What We Can All Learn From Apple

Over on Supply Chain Matters, Bob Ferrari reports that once again Apple has sent the benchmark for supply chain and overall financial performance. According to Bob, "Apple announced financial results for its fiscal 2008 second quarter ended March 29, 2008, announcing a blowout revenue and profitability picture (revenues up 43% and profits up 36%)." Bob believes that Apple preaches and practices an "agile and responsive supply chain, in spite of product supply and/or demand imbalances" and that "the latest quarterly results provide yet more evidence." Apples growth represents some "235,500 shipments per day, from Apple's direct sales outlets, retail partners, and other channels" and "Apple has additionally executed long-term supply contracts, in some cases up to the year 2010, for critical NAND memory and other supply." In other words, "Apple's ability to ramp and sustain extraordinary high volumes of shipments, flex with market conditions, while maintaining an edge in truly innovative products is a benchmark for supply chain excellence."

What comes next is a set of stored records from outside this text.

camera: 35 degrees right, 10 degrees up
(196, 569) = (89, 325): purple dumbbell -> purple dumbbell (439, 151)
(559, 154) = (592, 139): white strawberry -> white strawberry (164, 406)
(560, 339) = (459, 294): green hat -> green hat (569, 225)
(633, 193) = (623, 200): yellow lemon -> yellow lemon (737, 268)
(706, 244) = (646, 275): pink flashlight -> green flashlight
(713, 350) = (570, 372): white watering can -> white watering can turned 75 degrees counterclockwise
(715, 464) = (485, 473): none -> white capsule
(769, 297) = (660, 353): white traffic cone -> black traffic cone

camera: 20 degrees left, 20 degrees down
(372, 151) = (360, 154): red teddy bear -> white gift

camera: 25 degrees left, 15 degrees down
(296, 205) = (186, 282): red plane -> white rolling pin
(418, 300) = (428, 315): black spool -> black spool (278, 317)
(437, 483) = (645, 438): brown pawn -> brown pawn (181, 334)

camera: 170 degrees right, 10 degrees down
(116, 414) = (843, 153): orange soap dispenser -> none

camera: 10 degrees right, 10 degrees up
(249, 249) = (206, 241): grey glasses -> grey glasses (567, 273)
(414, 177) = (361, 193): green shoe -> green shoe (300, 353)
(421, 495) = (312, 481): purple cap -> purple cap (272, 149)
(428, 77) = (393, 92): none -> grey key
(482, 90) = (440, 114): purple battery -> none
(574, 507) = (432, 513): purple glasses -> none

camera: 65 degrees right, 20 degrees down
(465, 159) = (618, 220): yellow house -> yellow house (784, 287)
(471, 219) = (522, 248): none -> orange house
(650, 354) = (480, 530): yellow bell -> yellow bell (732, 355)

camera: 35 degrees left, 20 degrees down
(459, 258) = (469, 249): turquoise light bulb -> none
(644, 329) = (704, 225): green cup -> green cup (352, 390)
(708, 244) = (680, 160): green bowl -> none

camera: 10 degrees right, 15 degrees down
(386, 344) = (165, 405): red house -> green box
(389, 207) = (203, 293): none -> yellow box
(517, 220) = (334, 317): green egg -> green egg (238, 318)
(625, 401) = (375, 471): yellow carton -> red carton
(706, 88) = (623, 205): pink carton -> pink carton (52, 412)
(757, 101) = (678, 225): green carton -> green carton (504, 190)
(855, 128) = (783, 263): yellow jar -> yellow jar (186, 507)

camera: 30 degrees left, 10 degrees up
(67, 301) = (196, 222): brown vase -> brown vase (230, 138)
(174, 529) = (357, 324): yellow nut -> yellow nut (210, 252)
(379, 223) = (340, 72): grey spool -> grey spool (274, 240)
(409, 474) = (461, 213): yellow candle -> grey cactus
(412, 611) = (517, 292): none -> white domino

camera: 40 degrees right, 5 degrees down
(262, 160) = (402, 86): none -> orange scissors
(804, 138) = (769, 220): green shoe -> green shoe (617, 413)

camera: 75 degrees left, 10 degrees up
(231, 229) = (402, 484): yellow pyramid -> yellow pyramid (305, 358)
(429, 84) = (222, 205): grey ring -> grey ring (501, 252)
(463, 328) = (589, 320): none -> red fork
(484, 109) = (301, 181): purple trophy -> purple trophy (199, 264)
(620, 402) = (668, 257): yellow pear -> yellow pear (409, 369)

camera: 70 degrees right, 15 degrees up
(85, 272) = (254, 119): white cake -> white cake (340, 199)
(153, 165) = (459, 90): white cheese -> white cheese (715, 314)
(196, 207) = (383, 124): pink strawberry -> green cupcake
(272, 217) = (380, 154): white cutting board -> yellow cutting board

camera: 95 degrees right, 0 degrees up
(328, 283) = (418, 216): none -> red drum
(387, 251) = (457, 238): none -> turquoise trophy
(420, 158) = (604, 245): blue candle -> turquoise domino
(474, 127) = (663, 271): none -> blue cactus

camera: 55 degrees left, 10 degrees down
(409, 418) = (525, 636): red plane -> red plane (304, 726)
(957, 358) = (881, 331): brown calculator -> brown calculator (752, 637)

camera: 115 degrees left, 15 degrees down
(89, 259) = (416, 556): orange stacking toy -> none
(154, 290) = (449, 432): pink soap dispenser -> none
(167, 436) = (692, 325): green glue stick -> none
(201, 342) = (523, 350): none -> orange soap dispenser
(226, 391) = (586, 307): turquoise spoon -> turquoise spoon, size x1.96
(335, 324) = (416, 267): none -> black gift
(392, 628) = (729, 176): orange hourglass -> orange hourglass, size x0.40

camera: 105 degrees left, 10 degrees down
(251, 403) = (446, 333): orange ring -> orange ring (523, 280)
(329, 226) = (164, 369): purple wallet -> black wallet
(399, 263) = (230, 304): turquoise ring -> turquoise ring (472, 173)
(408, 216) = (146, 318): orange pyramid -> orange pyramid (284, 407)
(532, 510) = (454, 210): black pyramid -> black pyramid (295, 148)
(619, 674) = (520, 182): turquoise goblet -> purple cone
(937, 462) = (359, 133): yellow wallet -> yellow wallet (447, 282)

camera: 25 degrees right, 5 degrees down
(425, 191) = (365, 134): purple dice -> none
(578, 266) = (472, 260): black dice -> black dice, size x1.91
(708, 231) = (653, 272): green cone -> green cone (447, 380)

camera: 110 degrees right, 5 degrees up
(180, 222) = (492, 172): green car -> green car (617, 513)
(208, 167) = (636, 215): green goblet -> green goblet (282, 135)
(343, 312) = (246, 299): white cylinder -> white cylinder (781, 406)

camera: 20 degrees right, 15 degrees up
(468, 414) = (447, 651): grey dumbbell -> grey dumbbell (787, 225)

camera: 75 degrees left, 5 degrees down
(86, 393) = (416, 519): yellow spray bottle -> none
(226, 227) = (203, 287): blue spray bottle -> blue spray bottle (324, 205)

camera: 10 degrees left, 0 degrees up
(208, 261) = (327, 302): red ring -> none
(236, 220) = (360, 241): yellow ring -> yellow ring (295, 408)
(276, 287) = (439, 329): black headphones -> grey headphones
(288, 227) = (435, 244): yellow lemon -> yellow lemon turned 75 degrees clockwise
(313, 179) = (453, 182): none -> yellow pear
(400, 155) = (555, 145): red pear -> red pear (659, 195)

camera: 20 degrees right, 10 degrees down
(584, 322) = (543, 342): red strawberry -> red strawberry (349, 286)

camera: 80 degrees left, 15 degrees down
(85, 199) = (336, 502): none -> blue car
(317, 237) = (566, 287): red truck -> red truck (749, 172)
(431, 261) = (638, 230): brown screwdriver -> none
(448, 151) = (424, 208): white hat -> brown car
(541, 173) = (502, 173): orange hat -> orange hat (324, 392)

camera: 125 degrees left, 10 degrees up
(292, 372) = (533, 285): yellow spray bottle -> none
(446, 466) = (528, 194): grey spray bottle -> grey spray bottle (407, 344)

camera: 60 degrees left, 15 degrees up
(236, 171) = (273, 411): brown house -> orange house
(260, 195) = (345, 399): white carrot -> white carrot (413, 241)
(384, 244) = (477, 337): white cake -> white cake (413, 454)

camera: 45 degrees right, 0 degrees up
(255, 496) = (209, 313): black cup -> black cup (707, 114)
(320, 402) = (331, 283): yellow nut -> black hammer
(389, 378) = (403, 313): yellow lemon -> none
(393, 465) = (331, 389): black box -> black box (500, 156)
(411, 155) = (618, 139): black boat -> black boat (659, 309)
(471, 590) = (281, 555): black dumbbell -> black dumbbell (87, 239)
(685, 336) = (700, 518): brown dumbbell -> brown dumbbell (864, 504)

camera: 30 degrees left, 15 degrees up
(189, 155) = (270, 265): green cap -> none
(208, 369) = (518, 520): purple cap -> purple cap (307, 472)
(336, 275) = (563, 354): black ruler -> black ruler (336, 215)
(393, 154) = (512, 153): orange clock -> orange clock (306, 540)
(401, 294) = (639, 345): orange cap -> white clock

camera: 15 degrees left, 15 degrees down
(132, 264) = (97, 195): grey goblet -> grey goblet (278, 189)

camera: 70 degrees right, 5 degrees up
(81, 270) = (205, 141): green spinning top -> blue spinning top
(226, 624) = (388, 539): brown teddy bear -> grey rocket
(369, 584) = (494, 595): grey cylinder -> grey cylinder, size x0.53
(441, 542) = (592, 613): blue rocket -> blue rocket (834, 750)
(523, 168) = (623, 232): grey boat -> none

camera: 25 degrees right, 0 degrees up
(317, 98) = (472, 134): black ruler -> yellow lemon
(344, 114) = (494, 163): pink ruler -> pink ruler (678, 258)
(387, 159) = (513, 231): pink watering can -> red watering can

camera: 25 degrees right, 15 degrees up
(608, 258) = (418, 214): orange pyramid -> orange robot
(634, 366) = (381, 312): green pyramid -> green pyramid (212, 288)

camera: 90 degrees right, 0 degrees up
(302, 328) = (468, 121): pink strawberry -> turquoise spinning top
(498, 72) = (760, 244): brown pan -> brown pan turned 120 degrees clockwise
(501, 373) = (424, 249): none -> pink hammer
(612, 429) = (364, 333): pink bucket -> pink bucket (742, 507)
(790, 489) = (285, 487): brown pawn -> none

While I agree with Bob that we all have much to learn from Apple, we should not forget the supply risks that the innovative provider has taken to ring the most from its supply base, such as geographically concentrating suppliers in potentially natural disaster prone regions. In addition, the length and outsourced nature of the iPhone supply chain is not one that would make me sleep well at night if I was the supply chain manager responsible for it. So perhaps a better way to look at Apple rather than simply as a star supply chain and Wall Street performer is to describe it as an intelligent risk taker which so far has beaten the odds.